Early screening and medical intervention for depression and diabetes, along with fruit and vegetable consumption, can lower an individual's risk of dementia by as much as 21%.
Remember all that motherly advice about eating your fruits and vegetables? Well you’re able to remember because you followed it, according to a new study published in the British Medical Journal. Fruit and vegetable consumption, along with preventing or eliminating diabetes, “are likely to have the biggest impact on reducing the incidence of dementia, outweighing even the effect of removing the principal known genetic risk factor.”
The combined effect of such efforts is enough to reduce one’s risk of falling victim to dementia by as much as 21%, however, the authors write that “diabetes, or perhaps more specifically insulin resistance, stands for the moment as the primary target,” as they were unable to “determine at which level of exposure [the other measures] provide protective effects.”
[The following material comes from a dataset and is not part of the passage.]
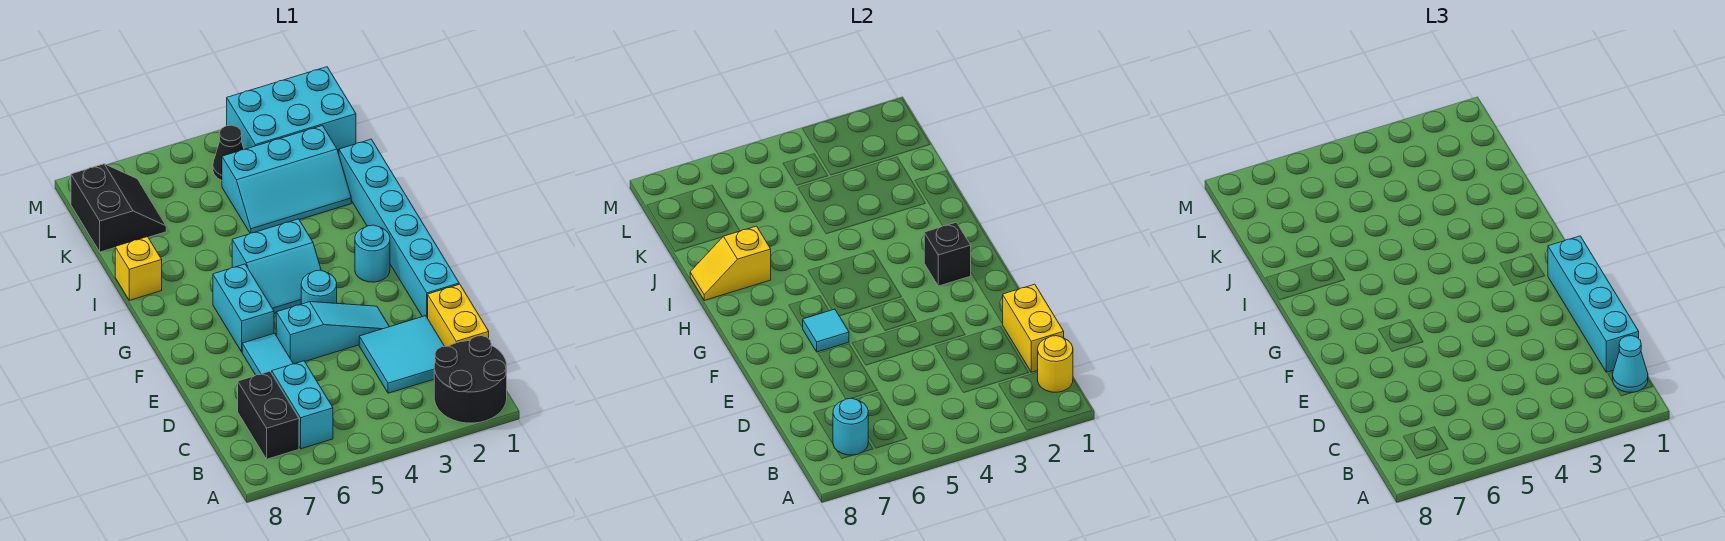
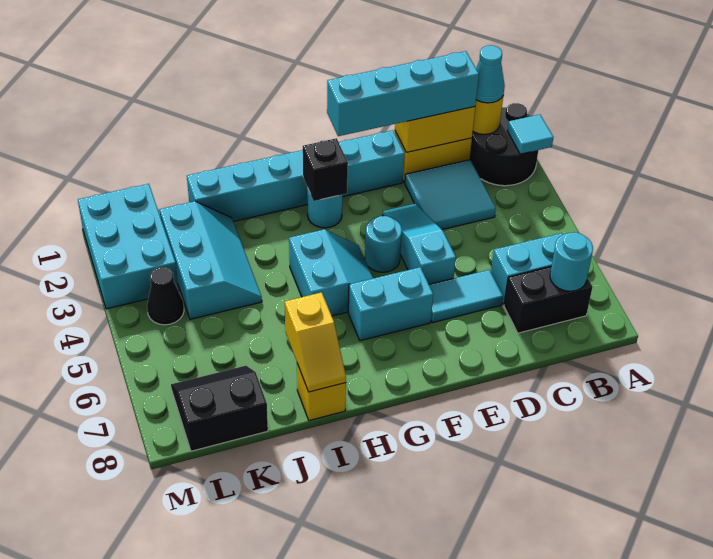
cyan tile F6 level 2 -> cyan tile A2 level 2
In addition to medical intervention, increasing awareness and patient literacy can have a major impact on risk reduction, by as much as 18% researchers estimate.
Positive screens for dementia itself, however, were associated with a three times greater risk of death in the first year after diagnosis than negative screens according to a second study, indicating to researchers that dementia diagnoses are coming late in the disease progression. This, they say, is a “missed opportunity for early intervention” and that “greater engagement of primary care in earlier and better detection of dementia is needed.”
"Effective prevention of diabetes, depression and heart disease could potentially improve the lives of millions of people affected by this cruel condition and reduce the billions spent on dementia care each year,” comments Clive Ballard, Director of Research at the Alzheimer's Society.